Analiza DEA procesów dwuetapowych: Podejście alternatywne (niekonwencjonalne)
[Data Envelopment Analysis of two-stage processes: An alternative (non-conventional) approach]
Dimitris Despotis (Department of Informatics, University of Piraeus, Greece)
Network data envelopment analysis (NDEA) is an extension of standard data envelopment analysis
(DEA) that models the efficiency assessment of DMUs by considering their internal structure.

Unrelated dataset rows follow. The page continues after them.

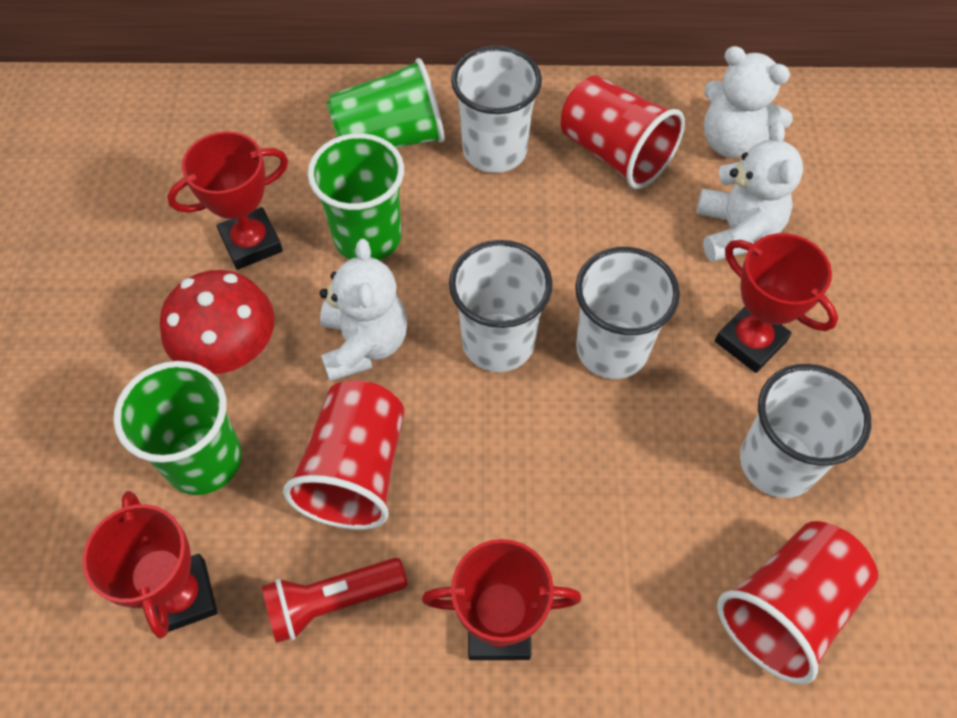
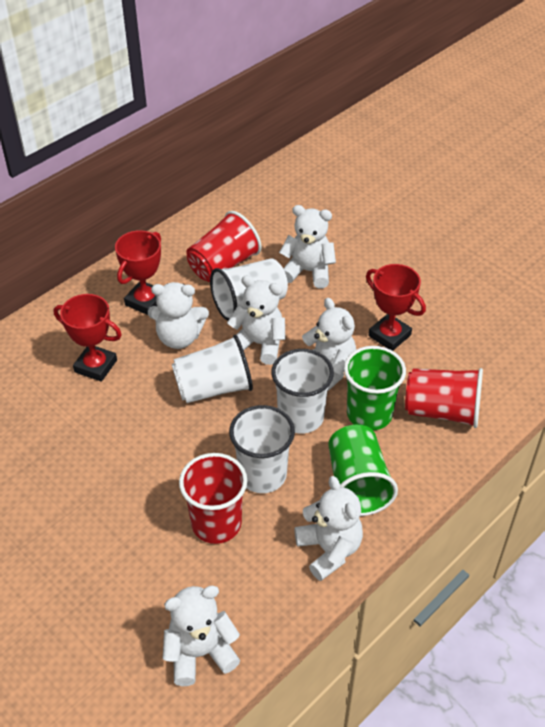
green cup: 3 -> 2
red flashlight: 1 -> 0
red mushroom: 1 -> 0
red trophy: 4 -> 3
white teddy bear: 3 -> 6

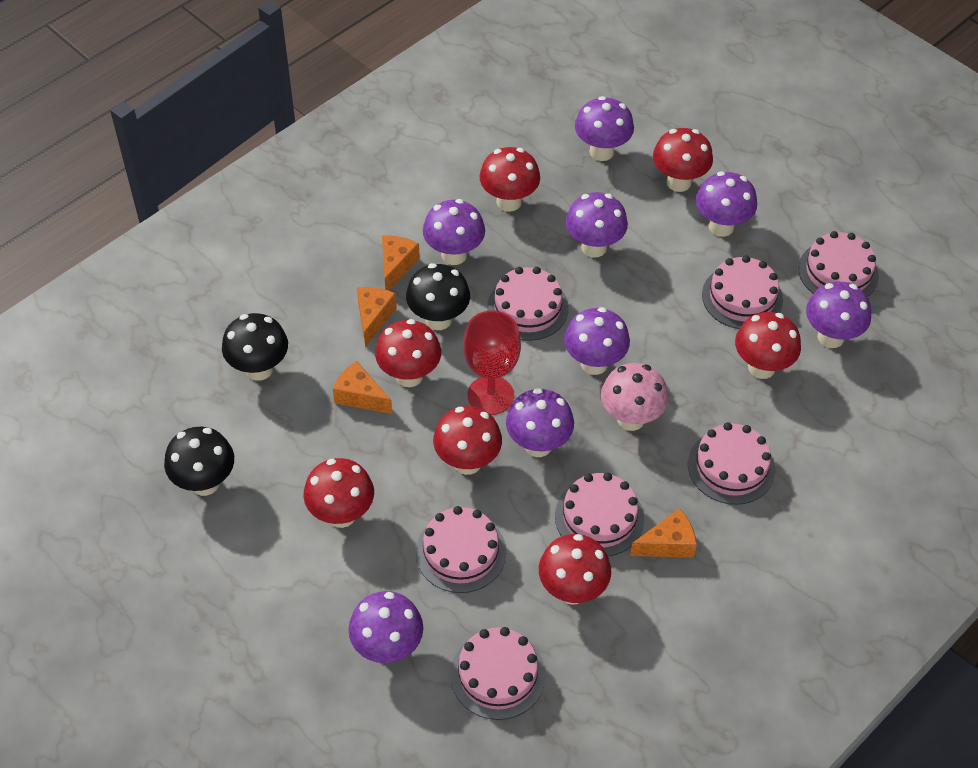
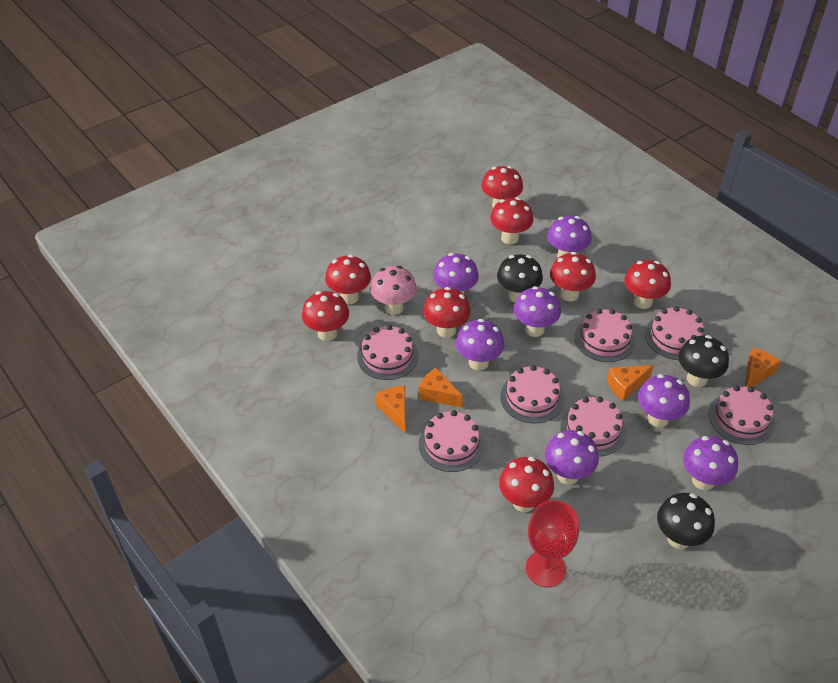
purple mushroom: 8 -> 7
red mushroom: 7 -> 8

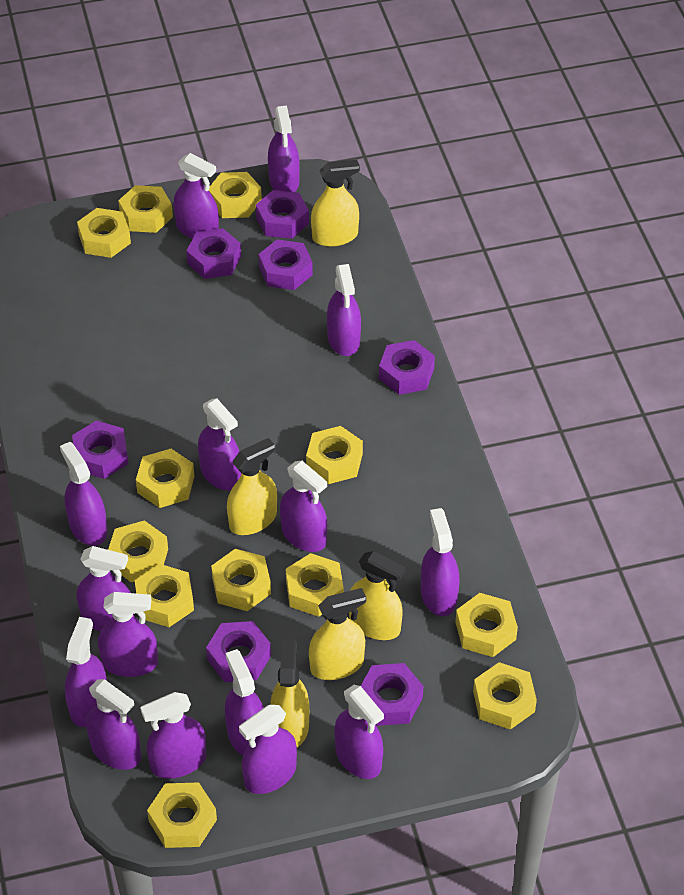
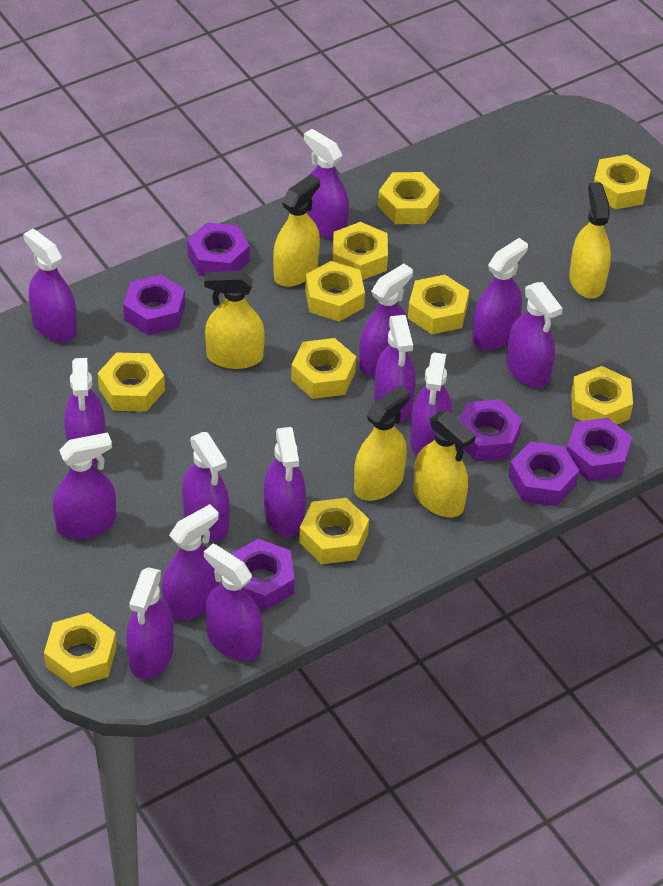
purple nut: 7 -> 6
purple spray bottle: 15 -> 14
yellow nut: 12 -> 10

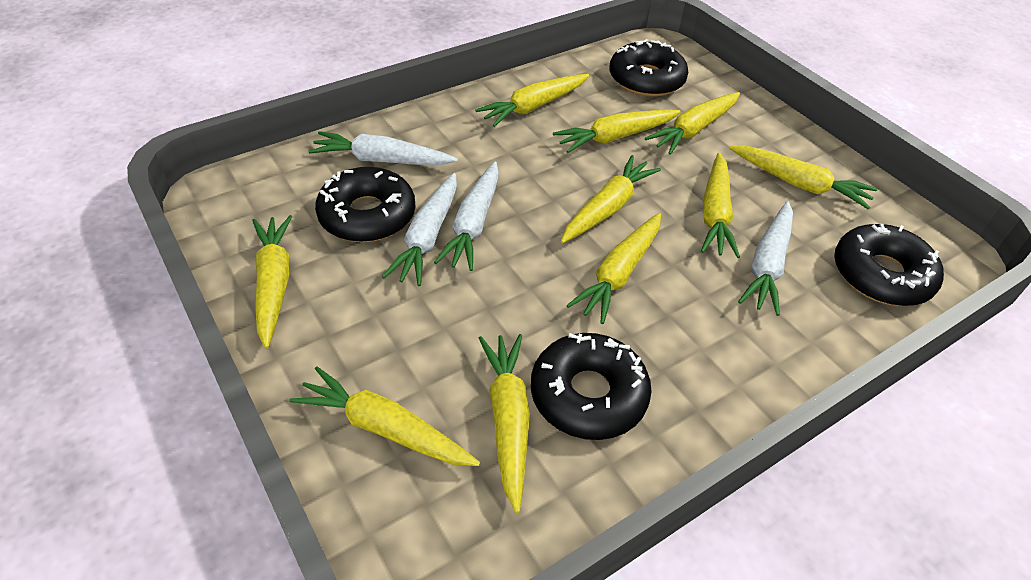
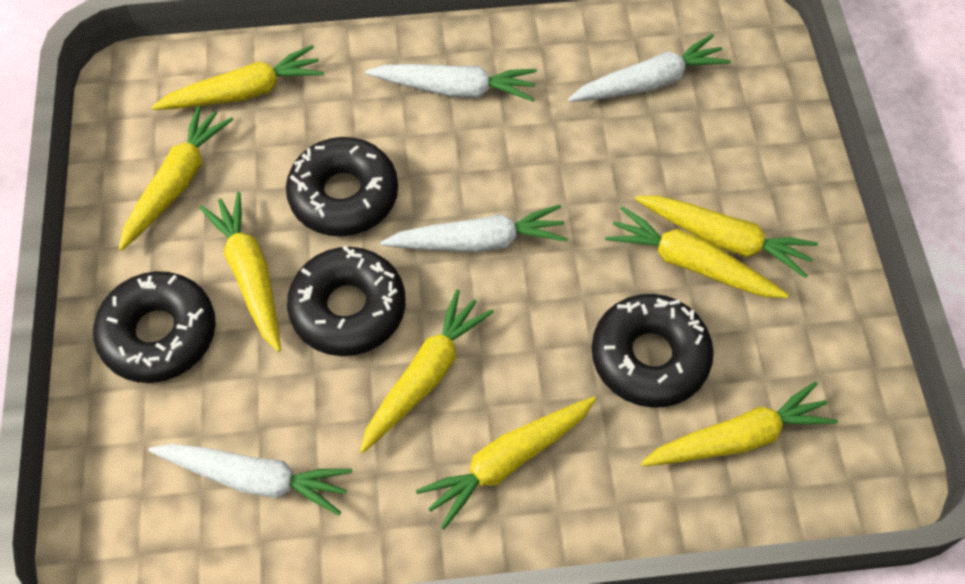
yellow carrot: 10 -> 8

While in standard DEA the DMU is regarded as a single process, in NDEA the DMU is viewed as a
network of interconnected sub-processes (stages, divisions), where the flow of the
intermediate products (measures) is essential in the efficiency assessment. In the prevalent
conventional methodological approach to NDEA, the sub-processes are assumed as distinct
entities with distinct inputs and outputs. Thus, each sub-process has its own production
possibility set (PPS), which can be derived axiomatically from a set of assumptions using the
minimum extrapolation principle. The PPS of the overall system is defined as the composition
of the individual PPSs.
The conventional approach comprises all the methods, in which the system and the divisional
efficiencies are computed jointly in a single mathematical program. A fundamental property
connecting the system with the divisional efficiencies is that a system is overall efficient
if and only if its divisions are all efficient. In NDEA, regardless of the method used, there
are cases where none of the observed DMUs is rendered overall efficient, as corroborated by
real-world case studies. This is the main issue we discuss in this paper and the motivation
to propose an alternative, non-conventional, approach to address it in the frame of two-stage
processes.
We consider the two-stage process as a system that can be viewed in two perspectives depending
on the role of the intermediate measures: the system as producer and as consumer of the
intermediates. As our approach is based on standard DEA, it satisfies the basic desirable
properties. The fundamental NDEA property, that the overall system is efficient if and only
if both perspectives are efficient, is met. The efficient frontier of the system is
explicitly defined by the overall efficient observed DMUs and the inefficient DMUs are
projected on the efficient frontier of the system.